Flattery resisted the reflex to stand and waved a limp hand, affecting a nonchalance that he did not at all feel.
“Of course, of course.” He avoided Nevi’s gaze by switching the holo back on. He keyed it to the Tatoosh woman’s upcoming Newsbreak. She would accompany the next shuttle flight to the Orbiter, a shuttle that contained the Organic Mental Core for hookup to the Voidship. Already the OMC was an “it” in his mind, rather than the “she” who used to be Alyssa Marsh.
Flattery seethed inside. He’d wanted something more from Nevi, something that now smelled distinctly of approval. He didn’t like detecting weakness in himself, but he liked even less the notion of letting it pass unbridled.
“Whatever you need …” Flattery left the obvious unsaid.
Nevi left everything unsaid, nodded, and then left the suite. Flattery felt a profound sense of relief, then checked it. Relief meant that he’d begun to rely on Spider Nevi, when he knew full well that reliance on anyone meant a blade at the throat sooner or later. He did not intend for the throat to be his own.
Chapter 14
And out of the ground made to grow every tree that is pleasant to the sight, and good for food; the tree of life also in the midst of the garden, and the tree of knowledge of good and evil.
—Christian Book of the Dead
A trail left the beach about a kilometer beyond the limits of the Preserve. It was a Zavatan trail, used by the faithful to transport their gleanings of the kelp from the beach to their warrens in the high reaches. Because it was a Zavatan trail it was well-kept and reasonably safe. Its rest spots were ample and afforded a sweeping vista of Flattery’s huge Preserve. The jumbled, jerry-rigged tenements of Kalaloch sprawled from the downcoast side of the Preserve, covered today by a cloak of black smoke. Mazelike channels of aquafarms and jetties branched both up- and down- coast into the horizon. Distant screams and explosions echoed from the panorama below up the winding trail.

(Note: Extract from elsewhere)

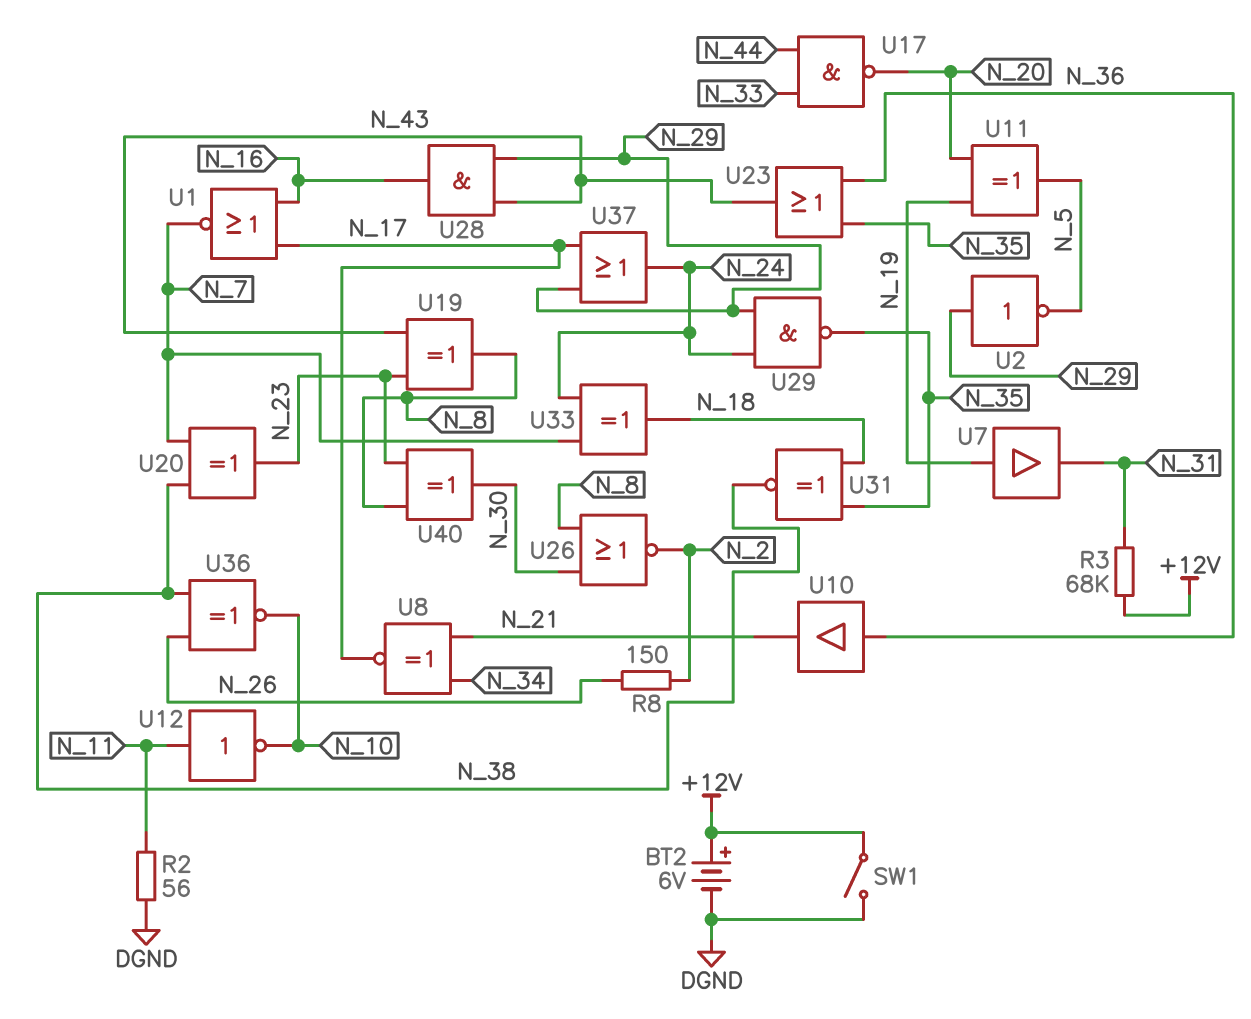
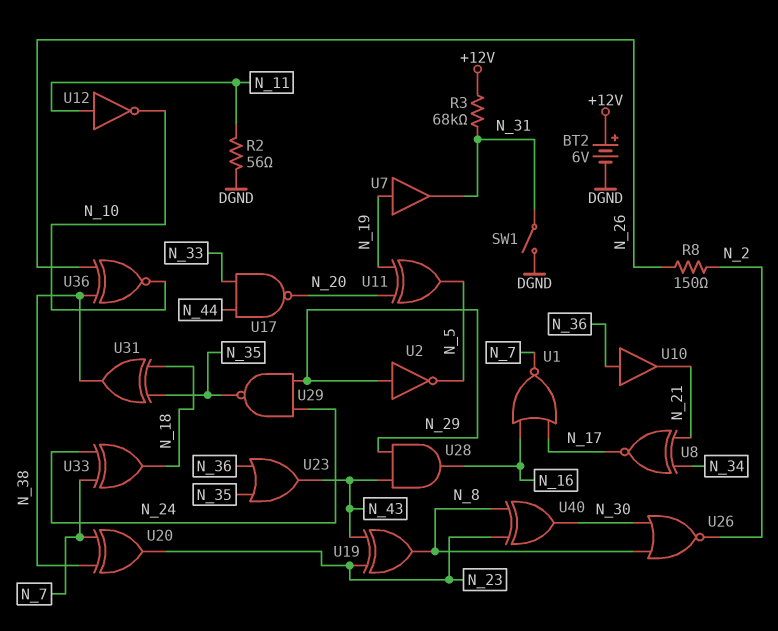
SW1: switch (+12V, DGND) -> switch (DGND, N_31)
U31: XNOR (in N_18, in N_35, out N_38) -> XOR (in N_18, in N_35, out N_38)
U37: OR (in N_17, in N_29, out N_24) -> none

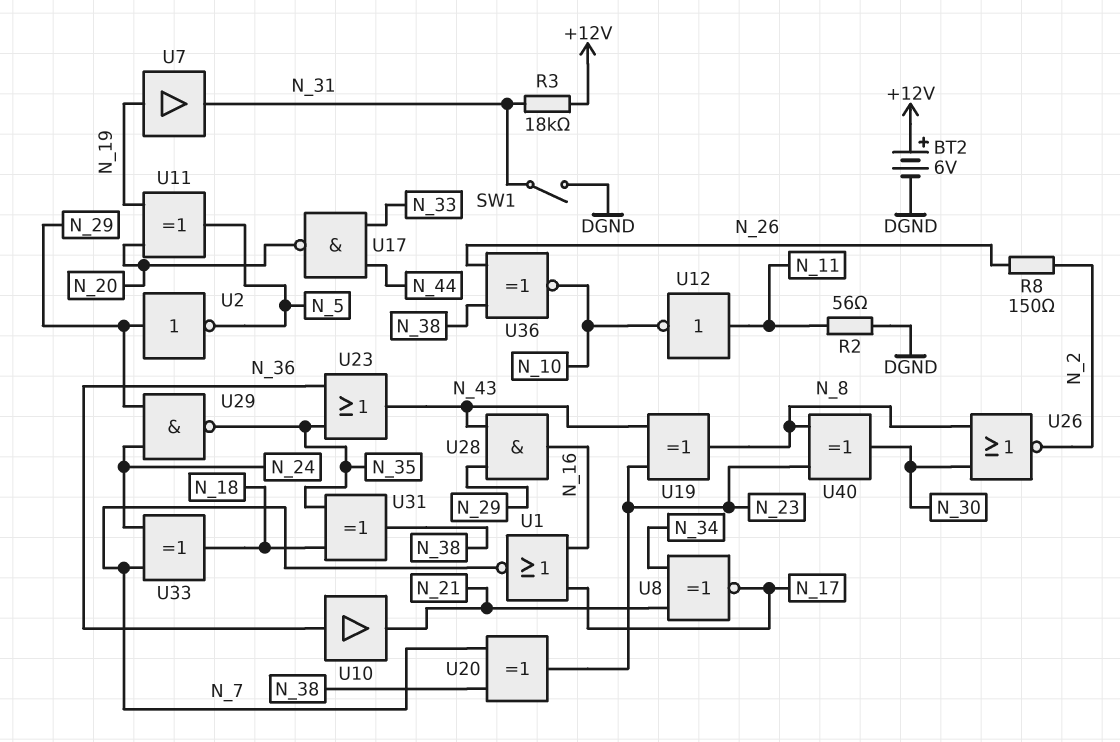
R3: 68k (+12V, N_31) -> 18k (+12V, N_31)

Two Zavatan monks stopped to study the clamor rising from the settlement a few klicks away. One man was tall, lanky, with very long arms. The other was small even for a Pandoran, and moved in a scuttle that kept him tucked inside the larger man’s shadow. Both were dressed in the loose, pajamalike gi of the Hylighter Lodge: durable cotton, dusky orange that represented the color of hylighters, their spirit guides.
A gith of hylighters lazed overhead, drawn to the scene by their attraction for fire, lightning and the arc of lasguns from building to building. The hylighters dragged their ballast rocks from long tentacles and circled widely, audibly valving off hydrogen and snapping their great sails in the wind. Should they contact fire or spark, the hylighters would explode, scattering their fine blue spore-dust, which the monks gathered for their most private rituals. Many of the monks had not left the high reaches, except to walk this trail, for ten years.
“It’s a shame they don’t understand,” the younger monk mused. “If we could only teach them the letting go …”
“Judgment, too, is an anchor,” the elder warned. “It is Nothing that they need to know—the No-Thing that frees the mind from noise and perfects the senses.”
He lifted his mutant arms in a long skyward reach, then turned slowly, rejoicing in the morning glow of both suns.
This elder monk, Twisp, loved the press of sunlight on his skin. He had been a fisherman and adventurer in his youth, and what drew him to the Zavatans was not so much their contemplative life as other possibilities that he saw in them. Like most of the monks, Twisp had been wooed by the romance of the new quiet earth that rose from the sea. They summarily rejected the petty squabblings of politics and money that raged across Pandora to establish an underground network of illegal farms and hideaways.
Twisp, however, had remained entrenched in Pandora’s civil struggles, something he troubled few of his fellow Zavatans about. Now, once again, all was changing, he was changing. He had more to offer Pandora than contemplation, though he refrained from telling the younger monk so. He was not religious, merely thoughtful, and he had made a good life among the Zavatans. It would pain him greatly to leave.
Two hylighters tacked toward them and Mose, the younger monk, set down his bag and began his Chant of Fulfillment. With this chant he hoped to be swept skyward by the mass of tentacles and transported to a higher level of being. Twisp had experienced the hylighter enlightenment at the first awakening of the kelp a quarter century past. That was before Flattery’s iron fist came down, and before the people he loved were killed.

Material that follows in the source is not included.